BOEHNER: The program isn't ready. This is not ready for prime time. This is not good for the country, and we're going to stay at it.

SCHIEFFER: So we can expect more of this.

BOEHNER: Absolutely. You're going to see a lot more of it, and you're going to see bipartisan votes coming out of the House to begin to derail this thing.

SCHIEFFER: Knowing full well that this is going nowhere.

BOEHNER: Well, Bob, I've been around this town for a little while, like you have -- not quite as long -- but around here, never, ever, ever is not usually a good prescription. The senators know, the Democrat senators know that this law's not workable. They know it's not ready. It was Max Baucus, Senate chairman, Democrat chairman of the Finance Committee, who said that this was a train wreck. They know it's a train wreck, so I wouldn't be so quick to suggest that they're never going to take this up. Matter of fact, I would urge Senator Harry Reid, the majority leader, put these two bills on the floor of the Senate to delay the employer mandate and to delay the individual mandate, and let's see what happens.

SCHIEFFER: All right, let's talk about the other big issue, and that is immigration. I just want to cut right to the chase here. Will you allow any immigration bill to come to the House floor for a vote if it includes some kind of path to citizenship for the 11 million illegal immigrants that are in this country now?

BOEHNER: Bob, we have a broken immigration system. The legal immigration system is broken. We have the problem with 11 million people who are here without documents, 40 percent of whom, by the way, came here as legal immigrants. So we've got a very big problem. And what I've committed is that, one, the House does not like the Senate bill. You know, it's one big massive bill that, in my opinion, doesn't have enough serious triggers to protect our borders.

SCHIEFFER: But would you allow -- getting back to the question I asked--


BOEHNER: (Inaudible).

SCHIEFFER: Would you allow a bill on the floor that provides a path to citizenship?

BOEHNER: Bob, what we're going to do --

SCHIEFFER: -- 11 million people?

BOEHNER: -- what we're going to do in the House, is we're dealing with this in a commonsense, step-by-step approach. We want to deal with this in chunks, chunks that the members can deal with and grapple with and frankly chunks that the American people can get their arms around --

SCHIEFFER: But can I say this --

BOEHNER: -- 1,300-page bills that no one has read.

SCHIEFFER: Are you not going to answer that question?

BOEHNER: It's not about me. This is about -- this is about allowing the House to work its will.

SCHIEFFER: Would you allow that to happen?

BOEHNER: This is about bringing these bills out here in a commonsense way. And I'm not going to predict what's going to be on the floor and what isn't going to be on the floor. Now that's what you're asking me to do. I can't do that, and I don't want to do that. My job in this process is to facilitate a discussion, and to facilitate a process so the American people can see what we're doing and so the members understand that we're dealing with this in a deliberative way.

SCHIEFFER: Do you, Mr.

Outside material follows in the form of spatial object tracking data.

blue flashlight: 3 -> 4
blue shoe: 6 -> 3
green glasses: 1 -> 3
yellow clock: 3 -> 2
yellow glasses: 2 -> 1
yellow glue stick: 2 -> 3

Speaker, yourself, personally, favor a bill that has a path to citizenship for those 11 million?

BOEHNER: Bob, people have been trying to get me to do this since the day after the election.

SCHIEFFER: Well, you're the leader of the Republicans.

BOEHNER: The day after the election I made clear that I thought it was time for our government to deal with this serious problem of immigration.

SCHIEFFER: You actually said you were for a comprehensive bill.

BOEHNER: And I believe that we have to deal with it. We have to deal with it in an honest way. It's not about me. It's not about what I want. What I'm -- what I've committed to, when I became Speaker was to a more open and fair process. And as difficult as this issue is, me taking a hard position for or against some of these issues will make it harder for us to get a bill.

SCHIEFFER: Let me just ask you this, then, can your party survive without pass something kind of immigration reform that includes a path to citizenship? Senator Lindsey Graham, who is about as conservative as you can get --

BOEHNER: And one of my dear friends.

SCHIEFFER: -- without immigration reform your party is in a demographic death spiral.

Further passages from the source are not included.